Desde entonces podían haber pasado unos minutos, o una eternidad, porque el paso de los segundos se le hacía insoportable.
Se preguntó qué podía hacer, pero no encontró ninguna solución, ninguna salida. La luz de un foco, al otro lado de la mesilla, parecía apuntarle directamente a los ojos, cegándolo.

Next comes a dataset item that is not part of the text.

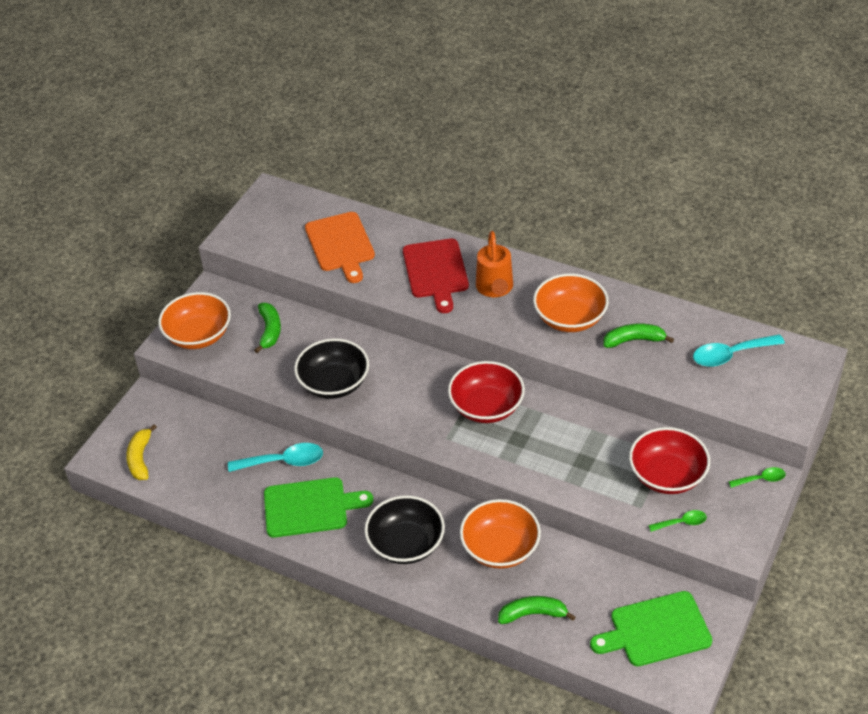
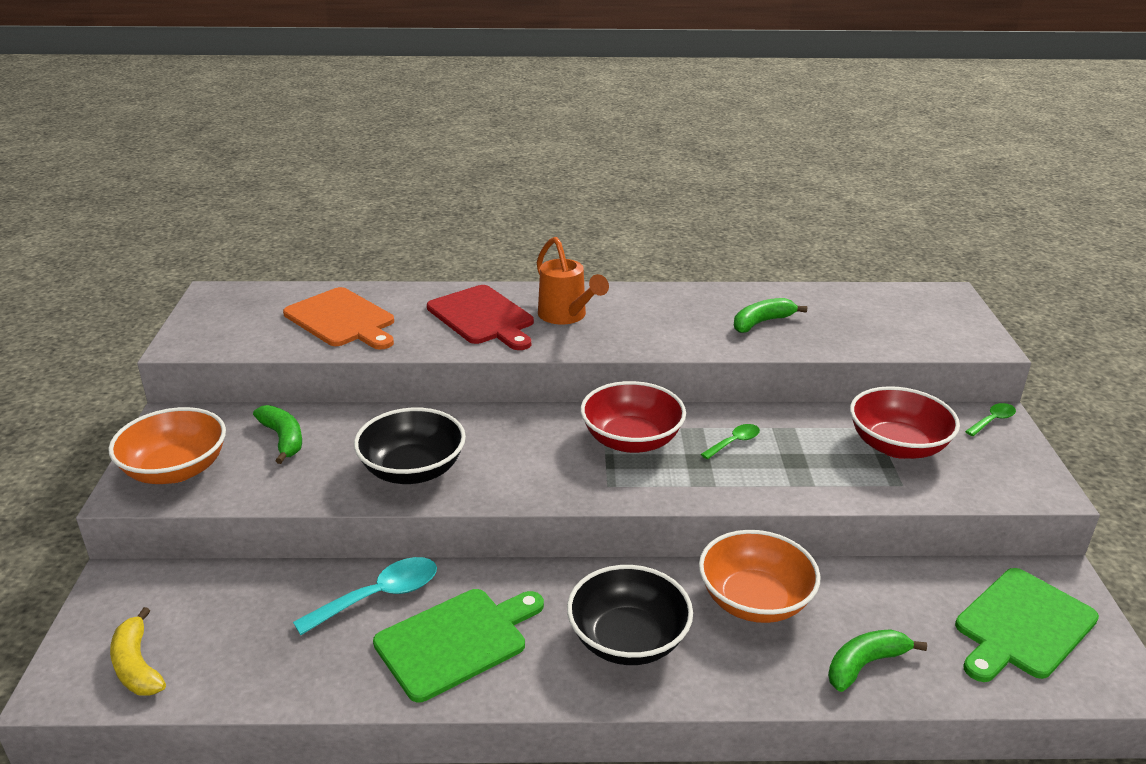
camera: 30 degrees left, 15 degrees down
(570, 318) = (674, 321): orange bowl -> none
(681, 523) = (961, 485): green spoon -> green spoon (734, 442)
(731, 355) = (870, 310): turquoise spoon -> none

Notó cómo gotas de sudor le recorrían las sienes. Iban a torturarlo, iba a terminar confesando todo lo que le pidieran que confesara, aunque ni siquiera sabía de qué podía acusársele.
En un momento dado, sintió que unos pasos se acercaban:
- ¡No, no! -gritó. - ¡He sido yo! ¡Confieso, confieso! ¡Yo la maté!
Siguió así, entre gritos y llantos, durante un buen rato, confesando todo lo que se le ocurría, aunque no había hecho nada de lo que decía, solo por evitar la tortura.
Gritaba tanto, y lloraba tanto, que le era imposible escuchar las palabras del interrogador que, algo sorprendido, le decía que no sabía de qué le hablaba, que él solo era el dentista, que su madre lo había traído a consulta para que le mirara las caries y, por supuesto, que si no dejaba de gritar no iba a poder mantenerle la boca bien abierta y no iba a poder hacerle la correspondiente revisión de los molares...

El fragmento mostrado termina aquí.